Kalau melihat koleksi lukisan foto yang ada di Perpustakaan Nasional, Salemba kita akan melihat bagaimana keadaan Batavia pada tahun sekitar 1700-an. Banyak lahan-lahan luas, hijau, mungkin tingkat polusi juga tidak seperti sekarang. Memang keadaan saat ini tidak bisa dibandingkan. Zaman memang berubah dan pastinya dengan banyaknya berbagai macam jenis kultur yang masuk ke Jakarta membuat wajah Jakarta seperti sekarang ini.

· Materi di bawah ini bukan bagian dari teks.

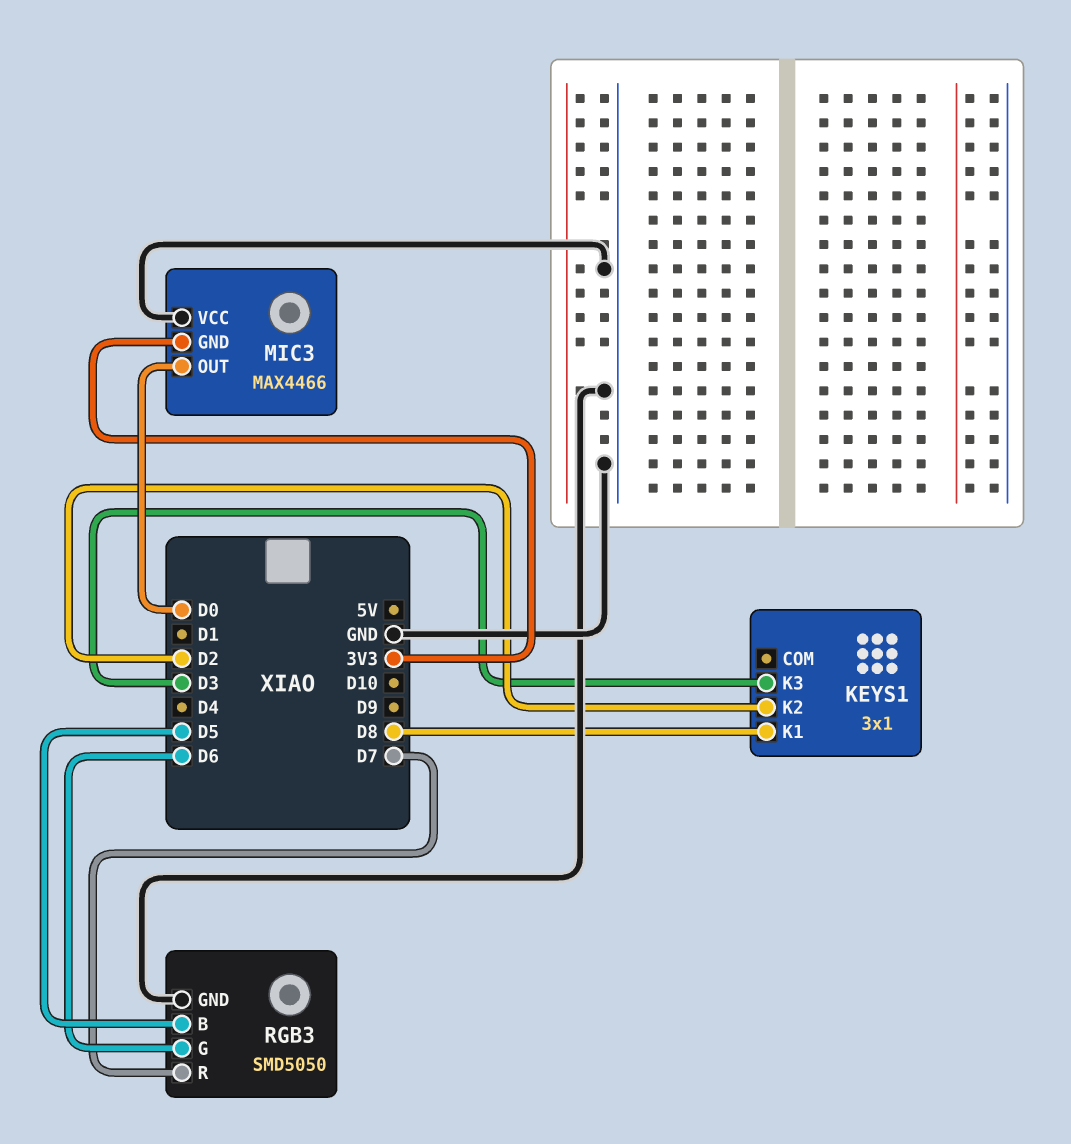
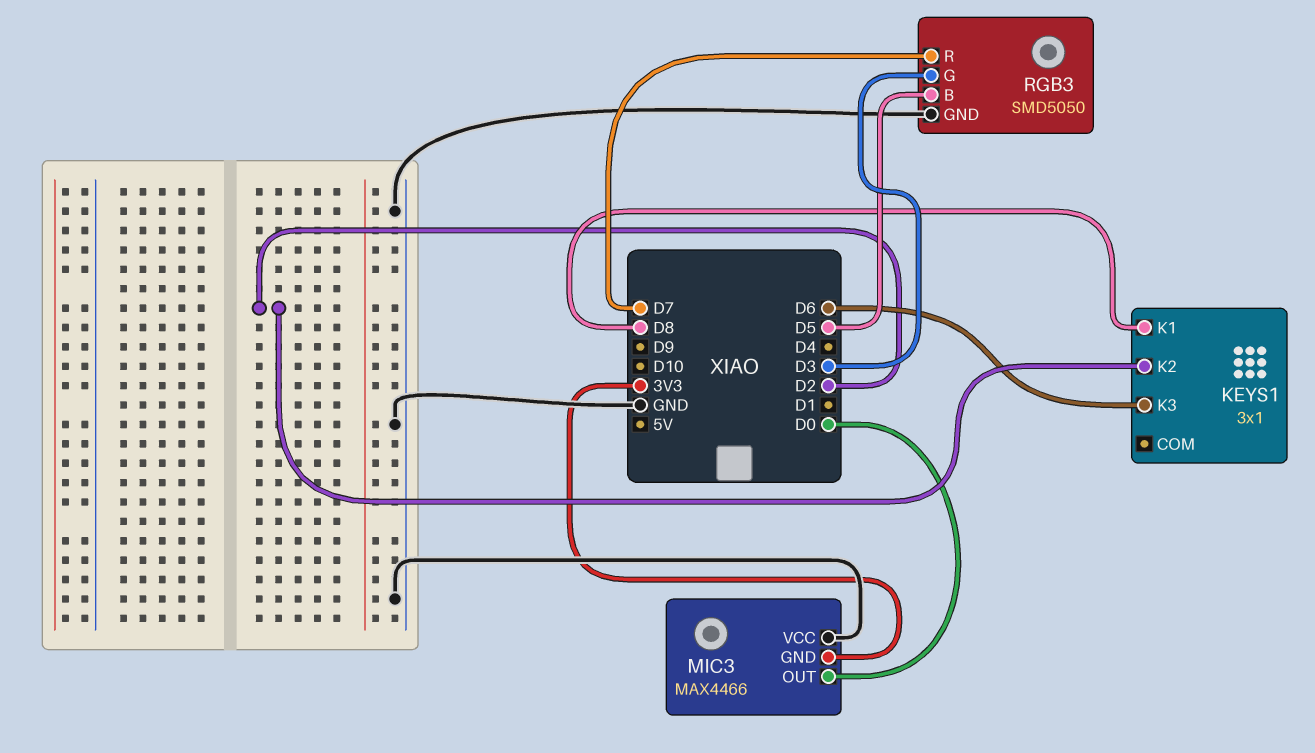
KEYS1 pin K3: D3 -> D6
RGB3 pin G: D6 -> D3

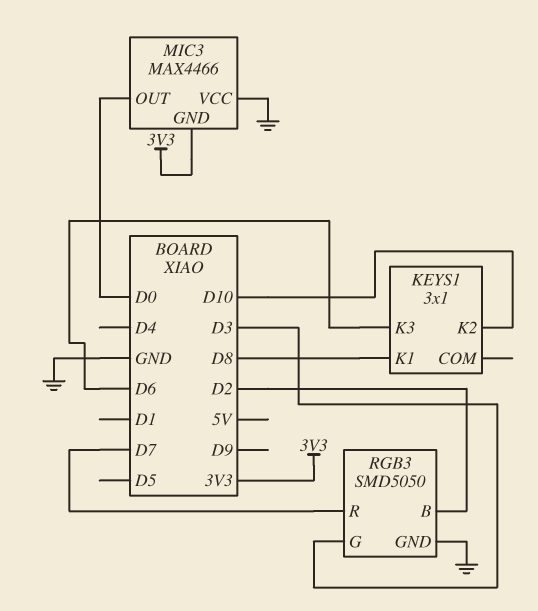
KEYS1 pin K2: D2 -> D10
RGB3 pin B: D5 -> D2

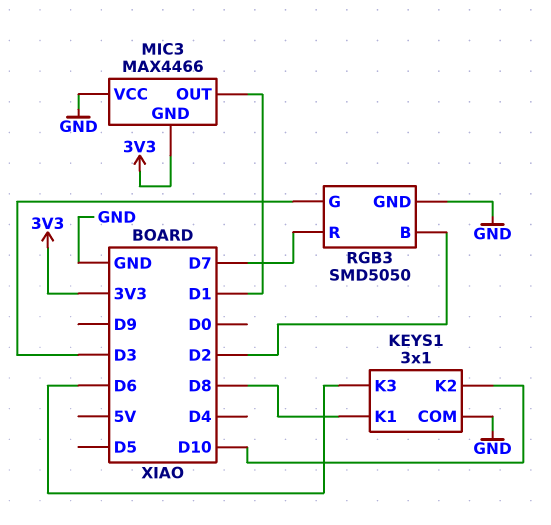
KEYS1 pin COM: none -> GND
MIC3 pin OUT: D0 -> D1

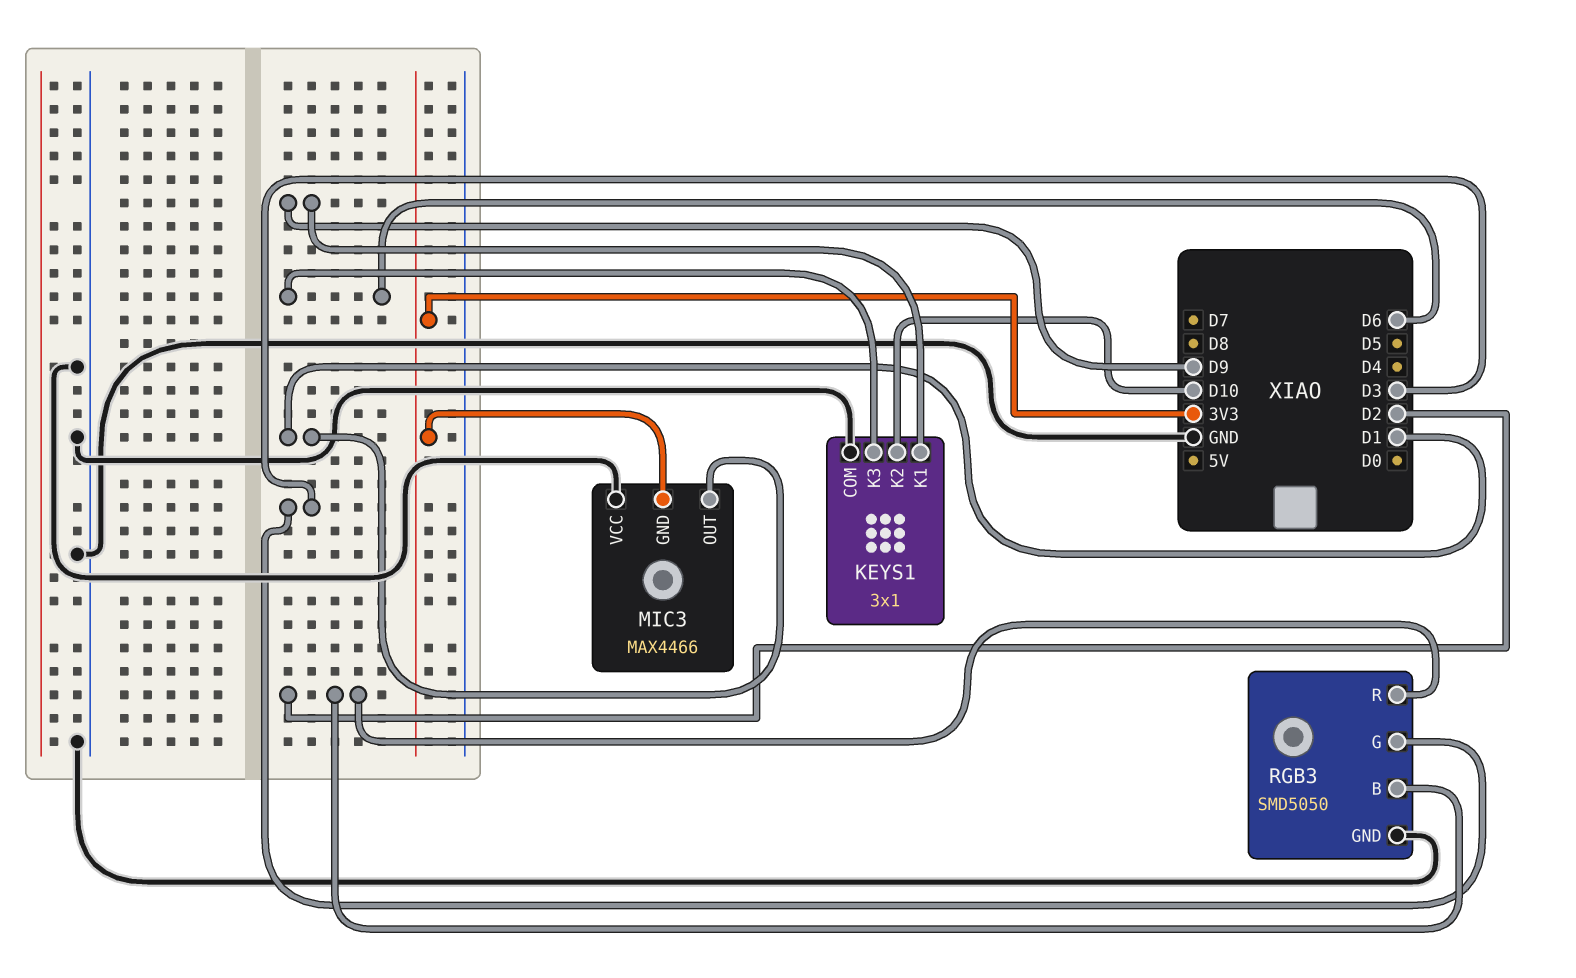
KEYS1 pin K1: D8 -> D9
RGB3 pin R: D7 -> D2

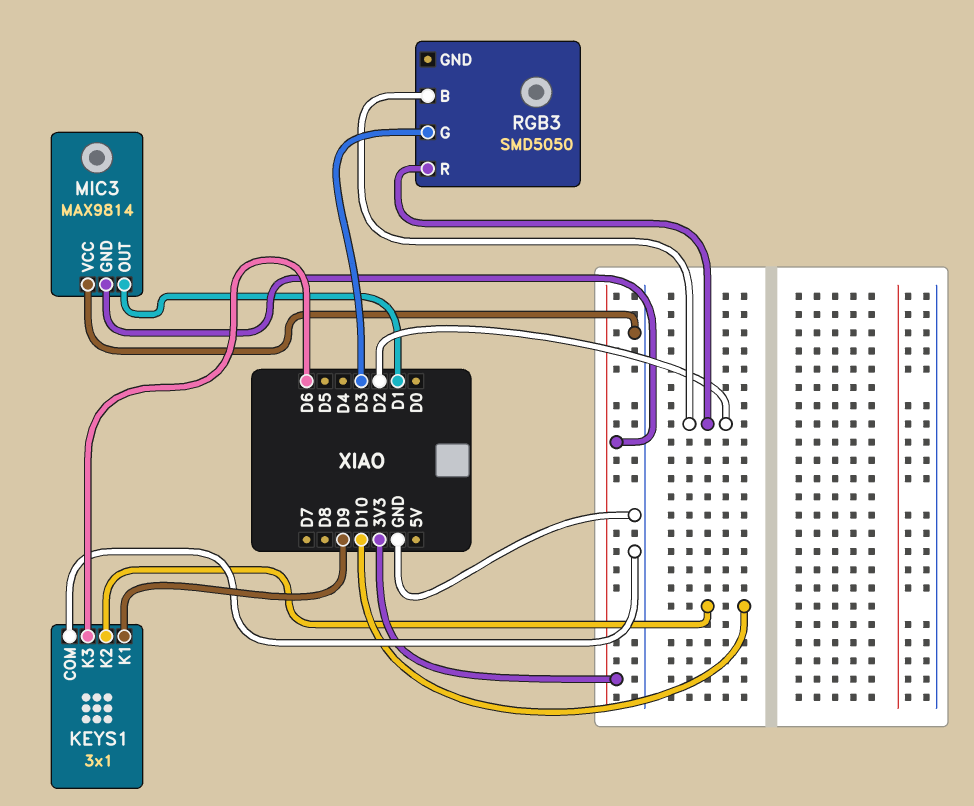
MIC3: MAX4466 -> MAX9814
RGB3 pin GND: GND -> none

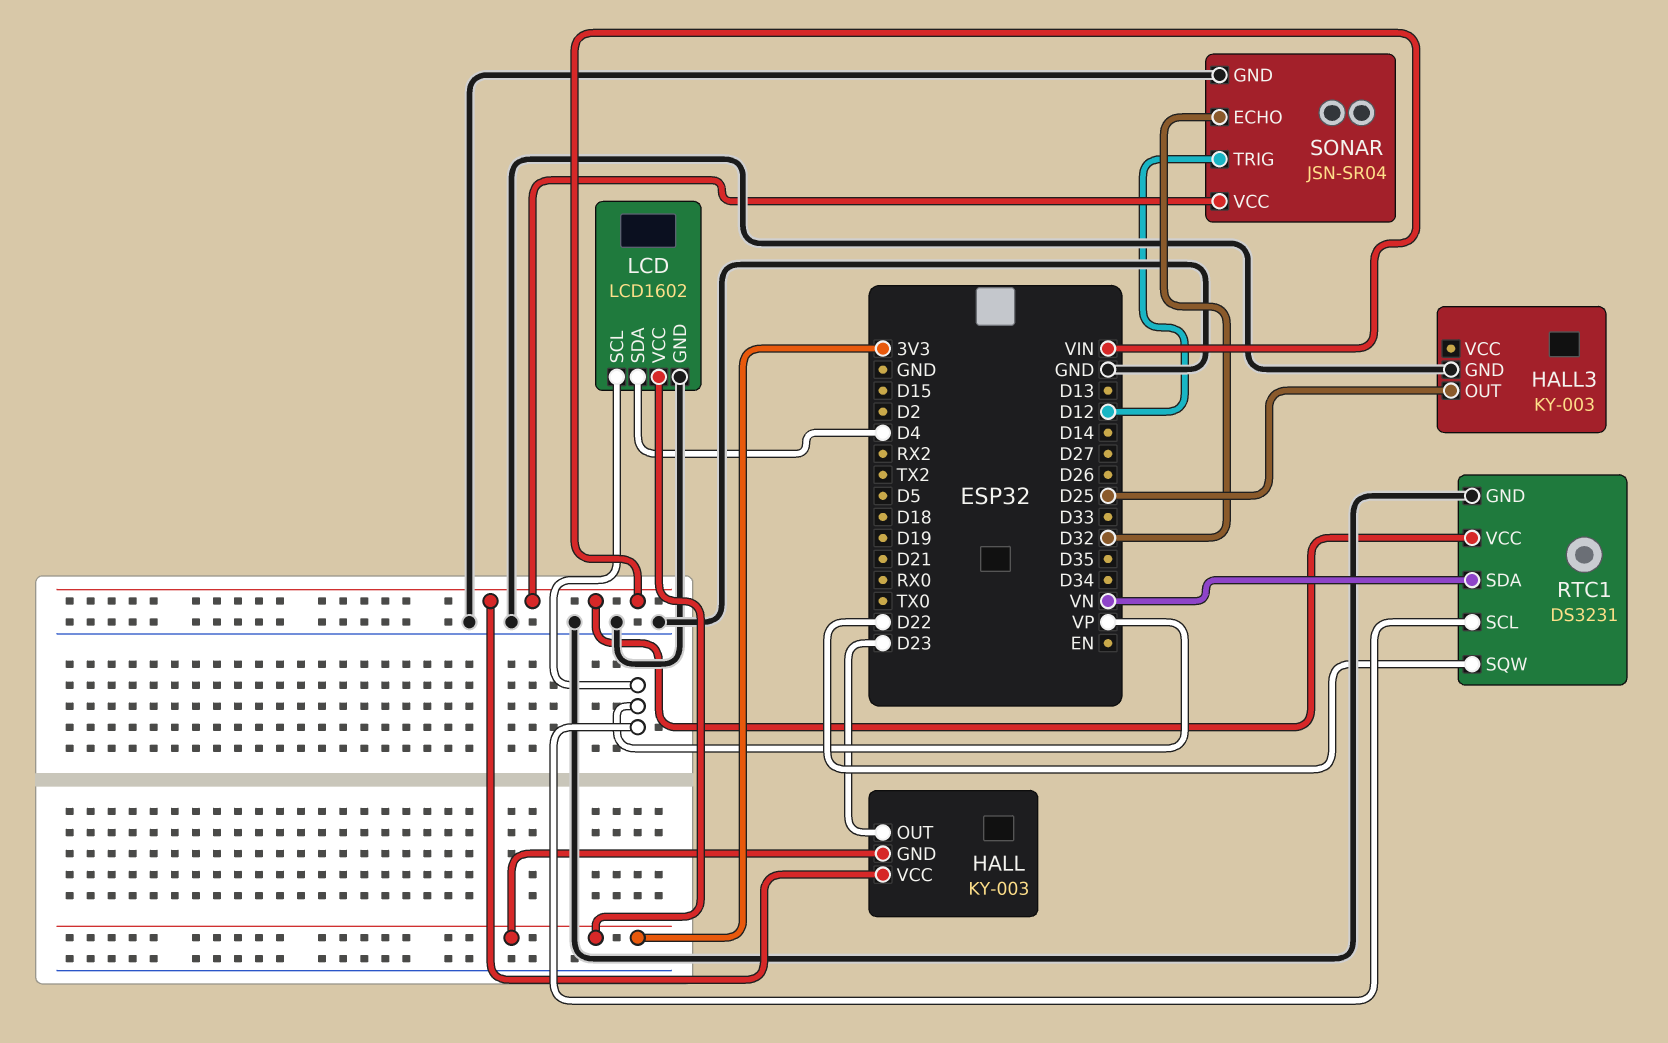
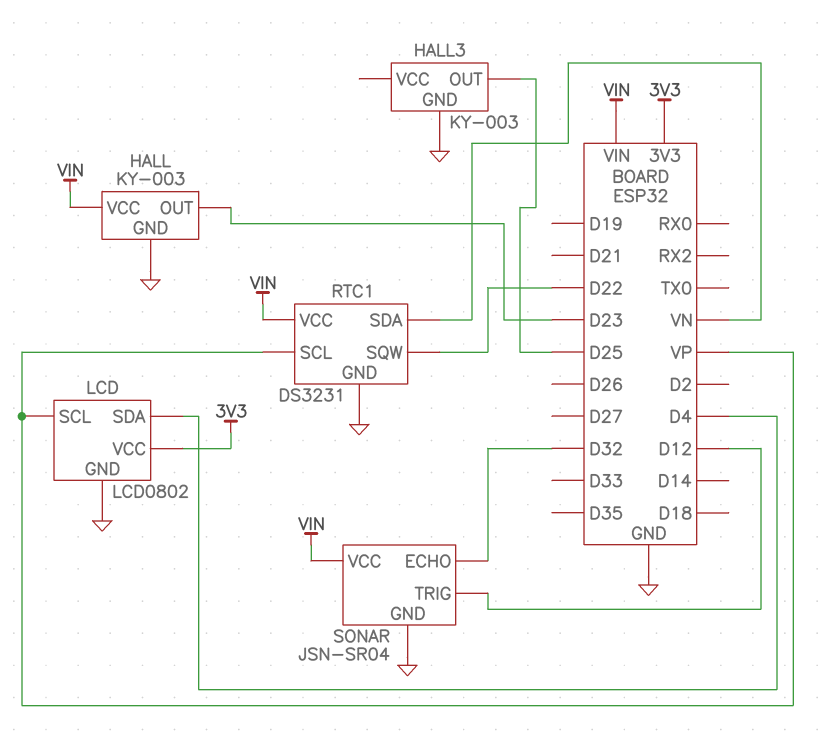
HALL pin GND: 3V3 -> GND
LCD: LCD1602 -> LCD0802

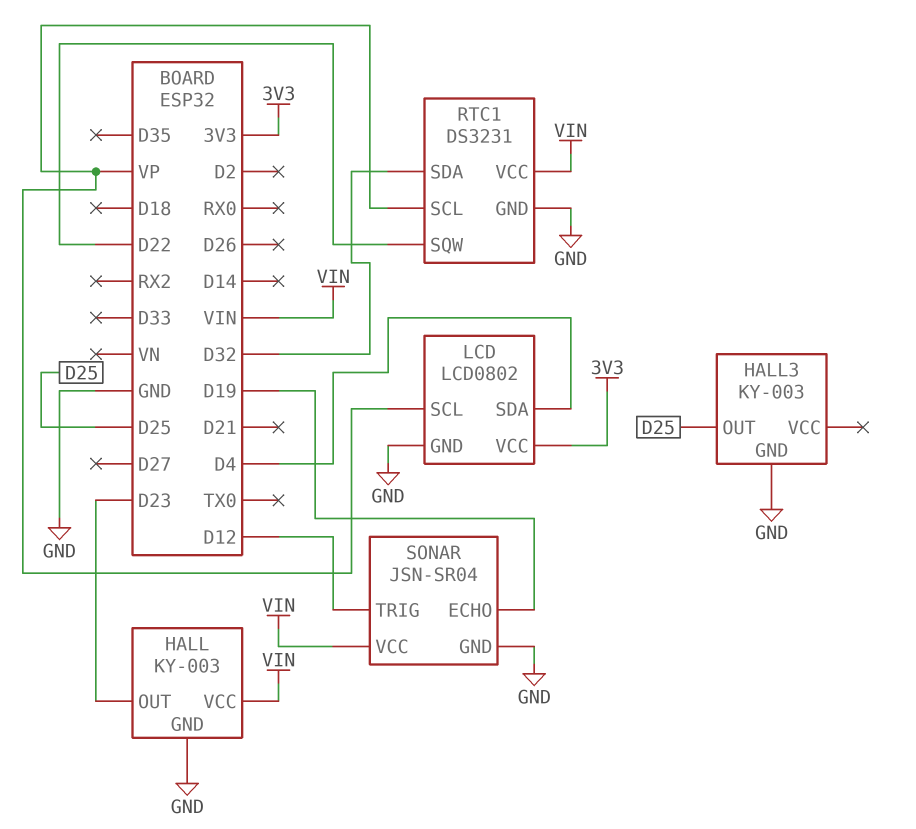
RTC1 pin SDA: VN -> D32
SONAR pin ECHO: D32 -> D19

Menjadi kota yang nyaris 24 jam tetap beraktivitas. Banyaknya gedung-gedung bertingkat, mal, apartemen dan menjadi tujuan pemkot Jakarta bahwa akan menjadikan Jakarta sebagai kota Megapolitan membuat daerah-daerah resapan air berkurang dan akhirnya disaat musim penghujan datang timbul kecemasan disana-sini akan datangnya banjir. Mungkin disebagian daerah di Jakarta ini sudah terbiasa dengan keadaan banjir disaat musim penghujan, tapi apakah keadaan seperti ini akan terus berlangsung tanpa adanya perubahan?

Kiranya sejarah Jakarta ini bisa dikenalkan pada generasi muda sekarang, bahkan mulai dari anak-anak sehingga nantinya mereka tidak hanya tinggal di Jakarta, tapi juga hidup dengan kota yang mereka tinggali dengan mengenal latar belakang sejarah kotanya, begitu juga dengan pendatang yang setidaknya juga tahu sejarah kota yang didatangi, ditinggali dan dijadikan tempat mengadu nasib. Dengan demikian diharapkan sejarah suatu kota itu tidak hilang.